The nail oil obtained as described above was excellent in restorability of the coating film before drying, had a thick film, and was satisfactory in all aspects in terms of makeup durability and ease of application.

Claims (7)

The following components (A) to (C):
Component (A) a polyurethane gel composition,
Component (B) a film-forming agent,
It is a beautiful nail filler containing the component (C) volatile oil agent,
The nail ingredient, wherein the component (A) is a gel composition containing the polyurethane of the component (A-1) or lower (i) or (ii) and an oil agent of the component (A-2).

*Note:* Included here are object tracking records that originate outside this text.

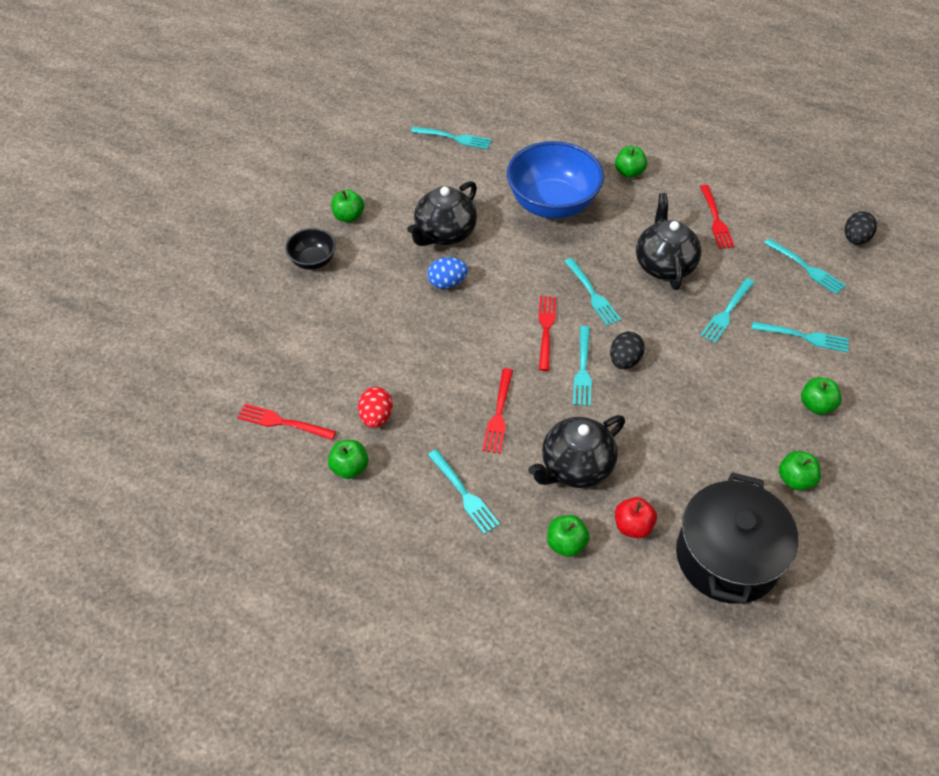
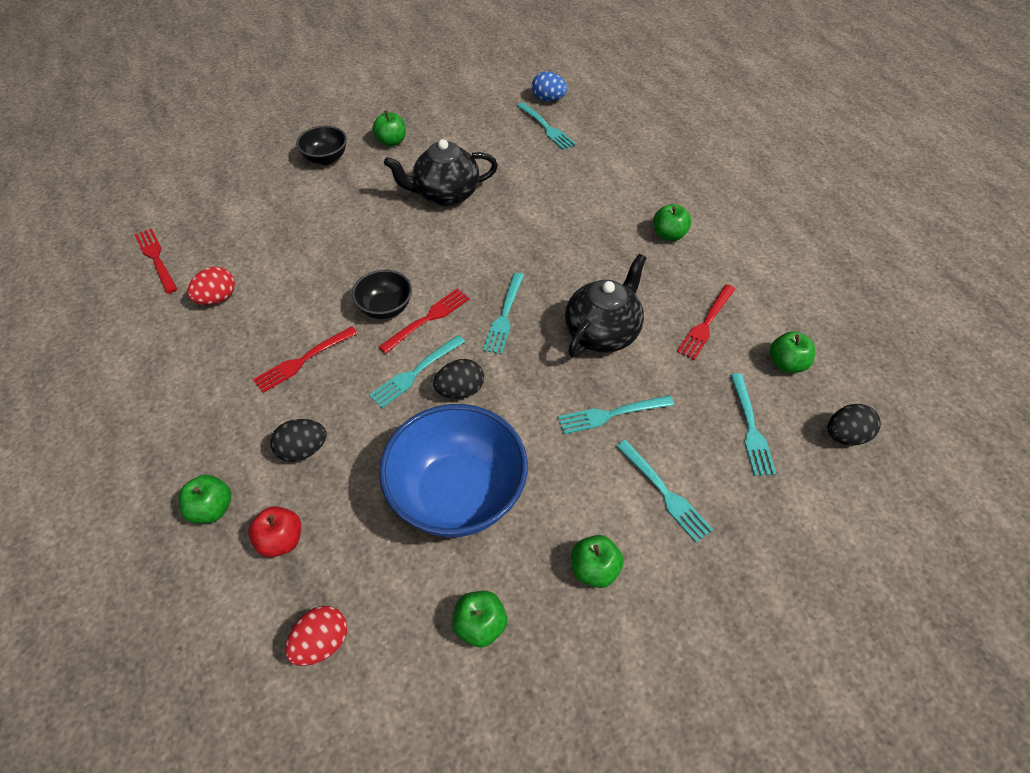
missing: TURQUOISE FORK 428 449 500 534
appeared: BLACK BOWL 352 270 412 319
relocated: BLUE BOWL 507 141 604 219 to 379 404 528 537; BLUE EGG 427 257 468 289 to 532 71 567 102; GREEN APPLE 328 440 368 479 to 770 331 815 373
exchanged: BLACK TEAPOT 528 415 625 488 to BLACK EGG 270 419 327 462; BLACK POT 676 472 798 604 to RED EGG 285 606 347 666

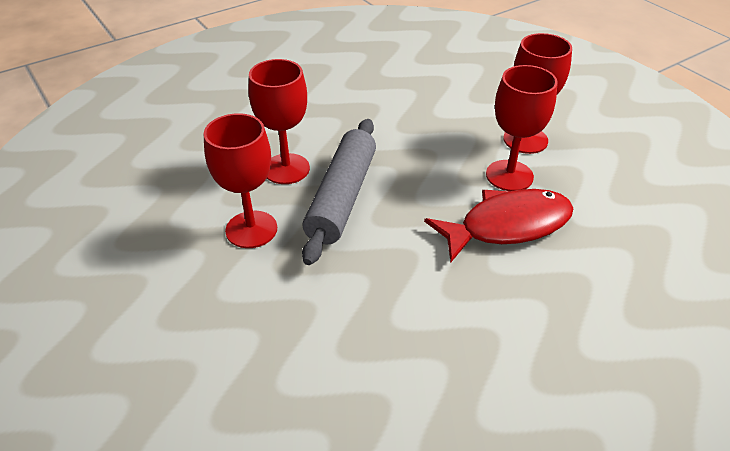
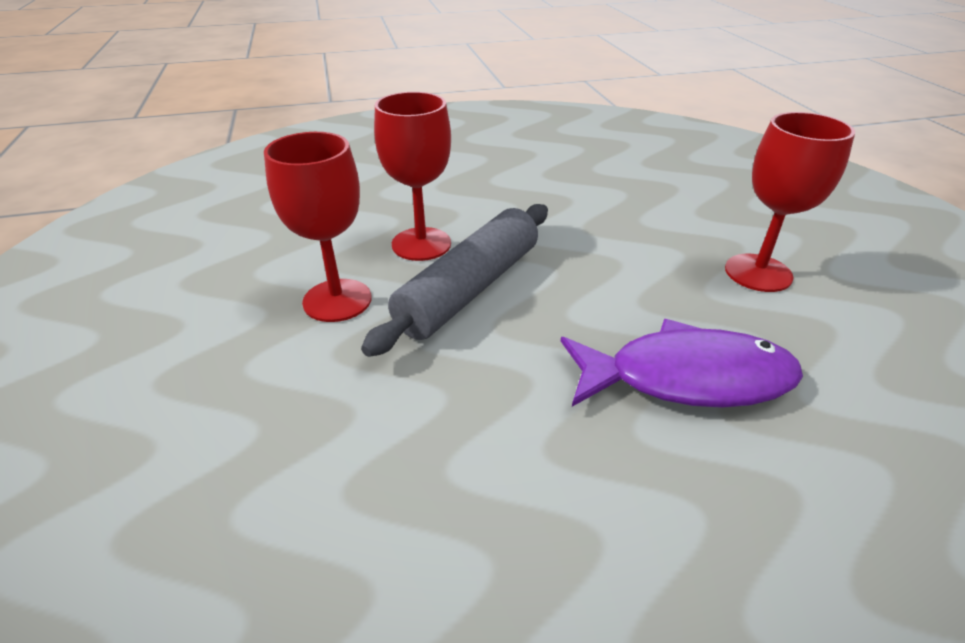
missing: RED GOBLET 486 65 558 191
colour: RED FISH 424 189 574 262 to PURPLE FISH 561 319 803 408

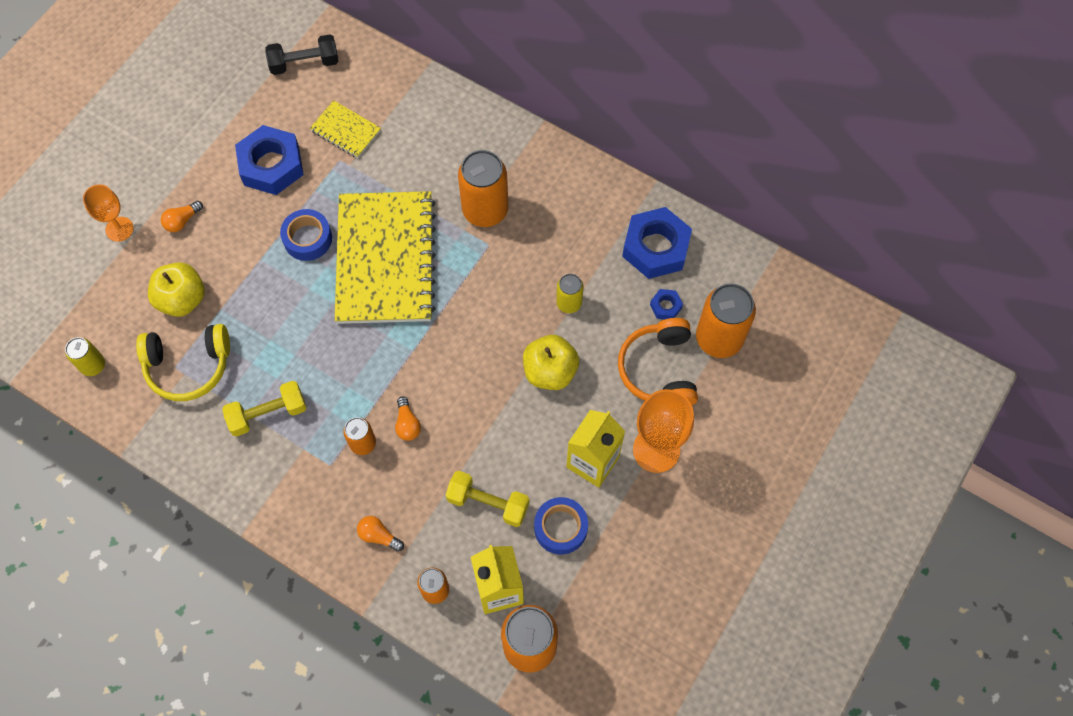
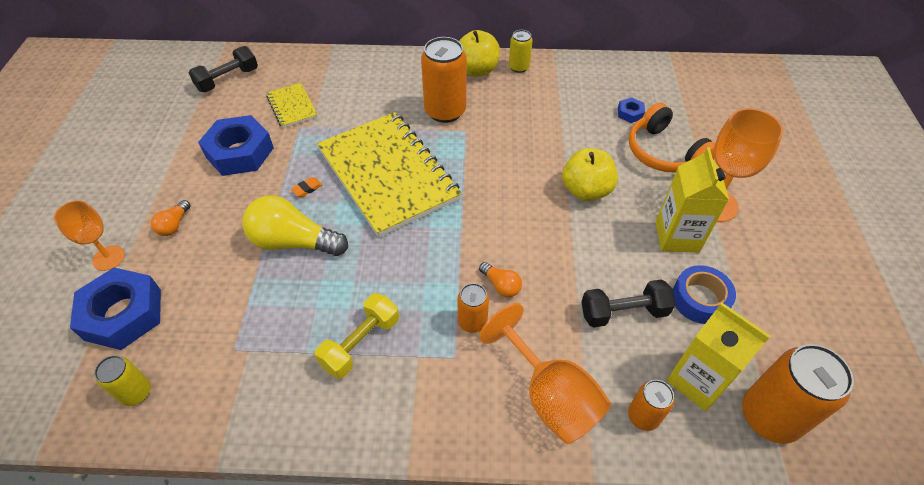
missing: YELLOW HEADPHONES 136 324 230 401; ORANGE CAN 696 284 756 358
appeared: YELLOW LIGHT BULB 242 195 348 256
relocated: BLUE NUT 622 207 692 279 to 70 267 161 350; YELLOW APPLE 148 262 205 317 to 459 30 500 77; YELLOW CAN 556 274 584 313 to 509 30 533 73
exchanged: BLUE TAPE 280 209 332 261 to ORANGE ERASER 291 177 323 197; ORANGE LIGHT BULB 357 516 404 552 to ORANGE GOBLET 479 303 611 444
colour: YELLOW DUMBBELL 446 471 529 527 to BLACK DUMBBELL 581 279 676 328
spun: YELLOW NOTEBOOK 310 100 381 158 = 266 83 318 128 60 degrees clockwise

(I) (a) hydrogenated polybutadiene and ^{(b) HO-R 3 -OH} ( wherein having a terminal isocyanate group, ^{R 3} is optionally straight or branched C2~C6 alkylene which may have an ether bond A polyurethane obtained by reaction with a glycol represented by
(Ii) (c) a hydrogenated polybutadiene having a hydroxyl group at the terminal, (d) a diisocyanate compound, and (b) HO—R ³ —OH (wherein R ³ is a linear or branched linear group which may have an ether bond. (Representing a C2-C6 alkylene group).   The nail enamel according to claim 1, wherein the (A-1) polyurethane is an oil-soluble polyurethane.   The nail enamel according to claim 1 or 2, wherein the component (A-1) polyurethane has an average molecular weight (Mw) of 10,000 to 100,000.   The nail polish according to any one of claims 1 to 3, wherein the component (A-2) oil is a liquid oil at 25 ° C.   The nail according to any one of claims 1 to 4, wherein the component (B) is one or more selected from the group consisting of nitrocellulose, (styrene / acrylates) copolymer, and trimethylsiloxysilicic acid. Fee   The nail enamel according to any one of claims 1 to 5, wherein the component (C) is one or more selected from the group consisting of ethyl acetate, butyl acetate, and thinner. The nail enamel according to any one of claims 1 to 6, wherein the content mass ratio of the component (A) and the component (B) is (A) / (B) = 0.01 to 1.